Wenn die BWLer der Verwaltung nach Hause fahren, ist für
viele Ingenieure noch lange nicht Feierabend!
Besser Bezahlt als die Bürostuhlpiloten werden sie meist auch nicht.
Soso, erstens hätten wir einen Ingenieursmangel und zweitens seien Ingenieure sowieso überbezahlt. Na, wenn diese Märchen nicht von der Arbeitgeberlobby INSM stammt, von wem dann?
...klingt ja so ziemlich nach Schlaraffenland. Ich bin selbst zwar kein Inschenjör, aber wenn ich mich mit Freunden aus dem Bereich unterhalte (inklusive Leuten, die bei Herrenknecht beschäftigt sind) klingt das leider ganz anders. Nach oben hin offene Gehälter? Von wegen. Unbezahlte Überstunden? Sehr wohl. Willkürlich agierende Vorgesetzte? Nicht gerade die Ausnahme. Abwechslungsreiche Tätigkeiten? Gerade in den ersten Jahren eher stupdides Werte-Messen und Ausfüllen von Ecel-Tabellen. Na Prost Mahlzeit. Technik ist sicherlich was faszinierendes, aber die Unternehmen machen wirklich alles, um es langweilig erscheinen zu lassen.
Weil zu wenige von ihnen Atlas Shrugged lesen & den Fehler machen sich ausbeuten zu lassen - Ingenieure sollten *viel* weniger arbeiten, verdienen *viel* höhere Gehälter, kürzere Arbeitszeiten, durchaus immer mal wieder ein Sabbatical Jahr & müssen unbedingt Druck machen *nicht* flexibel sein zu müssen. Es ist wichtig dass solche 'Glückskinder' ihren Vorteil gnadenlos ausnutzen & lieber mal Zeit mit ihrer Freundin verschwenden als zu arbeiten :P
Der Beruf des Ingenieurs wurde über lange Zeiten regelrecht denunziert. Ingenieure, das waren die autistischen Tüftler, die weder englisch sprechen können, noch über signifikante management-Qualitäten verfügen.

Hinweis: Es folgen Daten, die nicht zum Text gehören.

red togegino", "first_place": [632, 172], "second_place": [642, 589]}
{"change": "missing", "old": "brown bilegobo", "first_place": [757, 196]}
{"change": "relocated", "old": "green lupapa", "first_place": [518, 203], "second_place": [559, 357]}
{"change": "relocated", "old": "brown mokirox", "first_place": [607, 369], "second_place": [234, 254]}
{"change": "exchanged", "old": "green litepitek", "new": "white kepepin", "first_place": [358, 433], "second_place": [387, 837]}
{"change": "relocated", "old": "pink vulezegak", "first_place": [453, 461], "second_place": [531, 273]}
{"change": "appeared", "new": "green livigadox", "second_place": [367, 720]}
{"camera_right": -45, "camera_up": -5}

Außerdem war das Studium zu schwer.
Deshalb haben sich die köfferchentragenden Nadelstreifenfuzzis durchgesetzt. Über lange Zeit galt auch die These, dass man nichts vom Thema der Firma verstehen muss, sondern bloß managen können müsste.

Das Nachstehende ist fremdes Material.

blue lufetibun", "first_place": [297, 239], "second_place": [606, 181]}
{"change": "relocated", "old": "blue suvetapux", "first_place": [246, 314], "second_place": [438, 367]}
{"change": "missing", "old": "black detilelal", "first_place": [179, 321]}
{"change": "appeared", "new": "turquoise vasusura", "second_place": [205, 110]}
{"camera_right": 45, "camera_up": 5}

Nun vermisst man sie, weil Innovation eben doch durch Produkte kommt und nicht durch den 10. Aufguss des Personalabbauvorschlags des Oberpraktikanten von McKinsey und Co.
Außerdem will Deutschland nur junge Ingenieure. Ab Mitte 40 wird es auch da kritisch, ab 50 unmöglich, weil man ja dann ggf. Geld zahlen müsste. Ich kann mich erinnern, dass sich Maschinenbauingenieure für Hausmeisterstellen beworben haben.
Wer das Talent zum Ingenieur hat, sollte diesen Beruf unbedingt ergreifen und mindestens zwei Fremdsprachen fließend sprechen. Dann wird Arbeitslosigkeit ein Fremdwort und die Welt steht offen.
ein Artikel aus der PR und Lügenabteilung!
Ich bin selbst Ingenieurabsolvent im Bereich Umwelttechnik. Abschlussnote gesamt 1,9, zweimal im Ausland gewesen (Europa und Asien). Studium nach 6 Semestern scheinfrei gewesen, Rest für Facharbeit und Diplomarbeit, so dass ich sogar unter der Regelstudienzeit anschliessen konnte (mein Ansporn war schnell eigenes Geld zu verdienen ohne langes Studium, etc.)
Nach wirklich hunterten Bewerbungen kam die Ernüchterung! Nicht einmal die Zeitarbeitsbrachne kann einen gebrauchen! Und es geht nicht nur mir so, auch aus meinem Jahrgang finden die Absolventen keine Jobs!
Das ist die Realität in Deutschland!
Und es ist gradezu ein Verbrechen, solche Artikel vor Semester und Studienbeginn zu bringen! Sollen nochmehr junge Leute ins verderben geschickt werden, wenn sie sich jetzt für solch ein Studium entscheiden?